Maria Flávia Seabra, sócia da área de Direito Imobiliário do escritório Machado Meyer, recomenda que o consumidor faça as contas de todos os custos envolvidos na operação de portabilidade, incluindo os valores de averbação no registro de imóveis, e levando em consideração o valor do seu saldo devedor e do tempo remanescente de financiamento.
— Não é um contrato de adesão mais simples. O novo banco faz uma avaliação do valor de mercado do imóvel porque não é uma correlação automática, pode ter havido, por exemplo, uma desvalorização do bem. Dependendo dos custos da operação, pode não ser vantajoso para o mutuário — explica Seabra.

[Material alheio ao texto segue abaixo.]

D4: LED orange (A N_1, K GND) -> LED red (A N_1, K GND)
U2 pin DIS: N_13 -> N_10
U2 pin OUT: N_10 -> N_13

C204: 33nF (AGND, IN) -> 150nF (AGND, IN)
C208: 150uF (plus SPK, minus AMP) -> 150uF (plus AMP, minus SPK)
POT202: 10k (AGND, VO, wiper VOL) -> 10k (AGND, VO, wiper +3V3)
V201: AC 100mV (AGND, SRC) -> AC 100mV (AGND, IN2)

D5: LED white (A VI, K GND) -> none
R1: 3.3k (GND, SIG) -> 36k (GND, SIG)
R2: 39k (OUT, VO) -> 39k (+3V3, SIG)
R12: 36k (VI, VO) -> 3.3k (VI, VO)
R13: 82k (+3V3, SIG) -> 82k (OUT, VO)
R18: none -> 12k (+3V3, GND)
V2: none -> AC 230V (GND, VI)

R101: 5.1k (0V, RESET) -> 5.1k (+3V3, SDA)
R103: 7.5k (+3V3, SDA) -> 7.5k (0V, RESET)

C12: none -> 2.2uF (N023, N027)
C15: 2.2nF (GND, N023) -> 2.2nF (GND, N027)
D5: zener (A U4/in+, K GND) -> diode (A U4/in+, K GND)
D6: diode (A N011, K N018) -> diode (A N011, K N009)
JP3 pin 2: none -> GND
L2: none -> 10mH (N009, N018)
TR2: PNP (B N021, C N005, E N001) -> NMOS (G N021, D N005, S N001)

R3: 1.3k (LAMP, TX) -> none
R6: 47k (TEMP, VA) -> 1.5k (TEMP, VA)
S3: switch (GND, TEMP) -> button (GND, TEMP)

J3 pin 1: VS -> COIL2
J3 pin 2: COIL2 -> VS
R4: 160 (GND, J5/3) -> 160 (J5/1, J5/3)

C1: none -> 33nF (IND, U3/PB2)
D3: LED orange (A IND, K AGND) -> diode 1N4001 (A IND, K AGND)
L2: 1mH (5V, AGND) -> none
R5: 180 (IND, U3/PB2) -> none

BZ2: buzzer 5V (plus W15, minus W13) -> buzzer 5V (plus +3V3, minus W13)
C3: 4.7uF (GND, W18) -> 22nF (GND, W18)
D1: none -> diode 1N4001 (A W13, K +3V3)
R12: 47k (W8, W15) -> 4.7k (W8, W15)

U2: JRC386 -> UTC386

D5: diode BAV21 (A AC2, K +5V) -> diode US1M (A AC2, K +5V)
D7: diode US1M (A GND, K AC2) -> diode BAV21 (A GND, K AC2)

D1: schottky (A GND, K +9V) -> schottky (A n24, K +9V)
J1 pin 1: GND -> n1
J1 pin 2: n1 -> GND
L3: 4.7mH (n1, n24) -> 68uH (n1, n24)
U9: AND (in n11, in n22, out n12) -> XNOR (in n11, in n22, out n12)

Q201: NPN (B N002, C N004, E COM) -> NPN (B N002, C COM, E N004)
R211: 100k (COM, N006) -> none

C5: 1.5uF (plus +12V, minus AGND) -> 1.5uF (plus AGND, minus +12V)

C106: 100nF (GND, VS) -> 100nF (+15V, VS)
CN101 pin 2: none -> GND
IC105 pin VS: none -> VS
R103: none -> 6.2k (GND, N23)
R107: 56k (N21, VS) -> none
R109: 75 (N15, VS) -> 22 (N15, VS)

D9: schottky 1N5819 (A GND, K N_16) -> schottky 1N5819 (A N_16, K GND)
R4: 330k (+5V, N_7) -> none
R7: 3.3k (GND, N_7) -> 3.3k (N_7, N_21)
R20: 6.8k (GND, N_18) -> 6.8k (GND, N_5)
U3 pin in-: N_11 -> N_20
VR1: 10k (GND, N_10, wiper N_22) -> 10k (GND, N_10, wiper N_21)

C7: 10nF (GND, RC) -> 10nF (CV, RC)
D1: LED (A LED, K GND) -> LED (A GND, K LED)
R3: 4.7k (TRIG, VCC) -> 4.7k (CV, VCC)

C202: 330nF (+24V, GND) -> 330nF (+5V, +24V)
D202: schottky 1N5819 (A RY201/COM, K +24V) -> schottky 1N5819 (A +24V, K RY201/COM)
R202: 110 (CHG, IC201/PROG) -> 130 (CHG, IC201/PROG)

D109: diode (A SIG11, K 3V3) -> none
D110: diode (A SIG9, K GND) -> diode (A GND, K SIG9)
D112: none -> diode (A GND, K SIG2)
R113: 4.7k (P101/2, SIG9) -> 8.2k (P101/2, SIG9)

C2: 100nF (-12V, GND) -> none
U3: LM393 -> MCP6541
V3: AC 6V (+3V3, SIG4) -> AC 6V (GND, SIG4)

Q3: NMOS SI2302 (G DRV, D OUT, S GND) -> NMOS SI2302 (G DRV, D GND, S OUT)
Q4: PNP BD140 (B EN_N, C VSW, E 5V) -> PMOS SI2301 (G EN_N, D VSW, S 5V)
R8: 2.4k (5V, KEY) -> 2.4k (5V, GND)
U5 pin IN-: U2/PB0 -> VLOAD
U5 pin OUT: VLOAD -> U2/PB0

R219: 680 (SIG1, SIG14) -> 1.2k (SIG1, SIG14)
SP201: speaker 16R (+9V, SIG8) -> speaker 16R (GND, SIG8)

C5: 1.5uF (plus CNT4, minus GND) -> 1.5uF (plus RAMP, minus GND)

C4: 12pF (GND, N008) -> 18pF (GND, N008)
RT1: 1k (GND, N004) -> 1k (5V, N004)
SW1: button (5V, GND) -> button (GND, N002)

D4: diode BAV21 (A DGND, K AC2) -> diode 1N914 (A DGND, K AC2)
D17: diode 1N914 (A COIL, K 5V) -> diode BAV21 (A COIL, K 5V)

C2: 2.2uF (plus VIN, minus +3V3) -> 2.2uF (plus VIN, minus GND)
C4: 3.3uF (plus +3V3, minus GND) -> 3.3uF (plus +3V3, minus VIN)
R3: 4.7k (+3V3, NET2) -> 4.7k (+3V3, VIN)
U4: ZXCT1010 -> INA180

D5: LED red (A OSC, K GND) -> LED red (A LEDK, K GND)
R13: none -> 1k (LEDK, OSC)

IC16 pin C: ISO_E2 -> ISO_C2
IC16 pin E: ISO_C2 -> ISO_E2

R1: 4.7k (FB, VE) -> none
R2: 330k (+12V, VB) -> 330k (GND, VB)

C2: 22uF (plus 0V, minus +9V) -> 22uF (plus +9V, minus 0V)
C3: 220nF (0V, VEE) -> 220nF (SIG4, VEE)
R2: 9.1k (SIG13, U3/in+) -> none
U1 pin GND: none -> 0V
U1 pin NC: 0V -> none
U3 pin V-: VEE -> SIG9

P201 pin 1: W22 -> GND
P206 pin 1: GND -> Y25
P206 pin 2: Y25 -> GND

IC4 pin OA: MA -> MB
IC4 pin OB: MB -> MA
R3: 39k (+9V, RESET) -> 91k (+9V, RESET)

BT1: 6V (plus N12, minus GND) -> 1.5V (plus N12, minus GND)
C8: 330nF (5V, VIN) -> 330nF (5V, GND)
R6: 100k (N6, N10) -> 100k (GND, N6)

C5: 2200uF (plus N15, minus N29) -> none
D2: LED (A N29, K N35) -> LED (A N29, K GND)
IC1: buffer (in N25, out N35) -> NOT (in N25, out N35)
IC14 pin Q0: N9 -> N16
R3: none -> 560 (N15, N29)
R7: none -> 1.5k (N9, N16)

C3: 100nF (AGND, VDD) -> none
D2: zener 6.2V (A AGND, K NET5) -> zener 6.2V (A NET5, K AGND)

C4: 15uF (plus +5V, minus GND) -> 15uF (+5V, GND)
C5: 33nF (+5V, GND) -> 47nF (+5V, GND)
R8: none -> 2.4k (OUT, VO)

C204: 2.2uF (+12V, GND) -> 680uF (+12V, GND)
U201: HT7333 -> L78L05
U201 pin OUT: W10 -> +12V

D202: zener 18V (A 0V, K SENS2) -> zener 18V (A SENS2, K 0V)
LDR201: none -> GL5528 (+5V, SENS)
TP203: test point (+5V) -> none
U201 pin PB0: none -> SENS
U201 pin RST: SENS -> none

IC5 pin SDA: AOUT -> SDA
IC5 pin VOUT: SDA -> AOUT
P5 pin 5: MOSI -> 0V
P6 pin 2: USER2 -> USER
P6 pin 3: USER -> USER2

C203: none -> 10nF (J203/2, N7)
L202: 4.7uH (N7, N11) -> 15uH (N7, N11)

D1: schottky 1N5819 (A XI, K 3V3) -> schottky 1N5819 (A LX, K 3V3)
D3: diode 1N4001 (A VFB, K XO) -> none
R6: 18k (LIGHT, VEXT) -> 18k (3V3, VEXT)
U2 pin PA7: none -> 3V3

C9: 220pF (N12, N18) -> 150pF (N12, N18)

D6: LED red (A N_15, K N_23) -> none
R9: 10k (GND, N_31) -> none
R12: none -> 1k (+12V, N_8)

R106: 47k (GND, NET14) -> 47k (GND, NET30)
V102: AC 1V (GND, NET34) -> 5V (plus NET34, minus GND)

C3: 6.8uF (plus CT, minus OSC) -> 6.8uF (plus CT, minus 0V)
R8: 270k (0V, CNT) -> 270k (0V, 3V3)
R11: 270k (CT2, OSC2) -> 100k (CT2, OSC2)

Caixa estuda estender benefícios
O movimento de clientes em busca de renegociação levou a Caixa Econômica Federal (CEF) a estudar a possibilidade de estender a contratos antigos, com juros mais altos, taxas mais baixas de crédito imobiliário semelhantes aquelas praticadas para novos clientes. A declaração foi do presidente da instituição financeira, Pedro Guimarães. Hoje, a taxa mínima do banco está em 6,5% ao ano. A expectativa, segundo fontes do banco, é de que até março seja criada uma nova modalidade de crédito com taxa de juros pré-fixada, e que neste pacote estejam medidas contemplando contratos antigos:
— O consumidor que hoje procurar um gerente para fazer renegociação vai ouvir um “não”. Mas perder o cliente também não é um bom negócio para o banco, por causa do relacionamento de longo prazo com a instituição financeira. Ele geralmente consome outros produtos bancários, como conta corrente, seguros e cartão de crédito — destacou Sérgio Cano, professor do MBA de Gestão de Negócios Imobiliários e da Construção Civil da Fundação Getulio Vargas (FGV).
O próprio mercado imobiliário sentiu os efeitos negativos enquanto as instituições financeiras praticavam juros mais altos. A estratégia dos compradores, segundo imobiliárias, era tentar concluir o negócio com recursos próprios e, assim, evitar um financiamento com taxas em patamares elevados.
— Em 2019, antes do início da queda dos juros, do total de vendas concretizadas, somente em 28% dos contratos os compradores recorreram a recursos do crédito imobiliário, ou seja, caiu a quantidade de pessoas interessadas em comprar imóveis financiados. Isso porque as taxas estavam muito altas. Antes da crise, esse percentual estava na casa de 60% — ressalta Gustavo Araújo, gerente de Compra e Venda da Apsa.
Bancos oferecem portabilidade
O Santander garantiu que faz renegociação de contratos com seus clientes e também oferece a possibilidade de portabilidade aos que têm financiamentos em outros bancos. Para fazer a migração, o interessado deve, entre outros procedimentos, solicitar a operação e passar por uma análise de crédito. A taxa mínima de juros pode chegar a 7,99% ao ano, mais a Taxa Referencial (TR), com prazo de até 35 anos.
O Bradesco esclareceu que o objetivo é “sempre manter o cliente e oferecer condições adequadas ao seu orçamento”. Sobre a portabilidade de crédito, informou que a análise é feita caso a caso. O banco pratica juros mínimos de 7,3% ao ano mais TR.
O Banco do Brasil (BB) informou que oferece na portabilidade e nos contratos novos a possibilidade de financiamento de até 80% do valor do imóvel, com taxas mínimas a partir de 3,45% ao ano mais variação do IPCA, nas linhas de crédito pós-fixadas. Na pré-fixada, os juros mínimo são de 7,20% ao ano mais TR. O banco não esclareceu as condições de negociação de contratos antigos.
O Itaú declarou que “por questões estratégicas, não abre as informações solicitadas” sobre negociações com os clientes que já possuem financiamento imobiliário contratado com banco. Para novos contratos, a taxa mínima praticada é de 7,45% ao ano + TR, variando de acordo com o perfil do cliente e do imóvel. O percentual de financiamento vai até 82% do valor do bem, com prazo máximo de financiamento de 360 meses.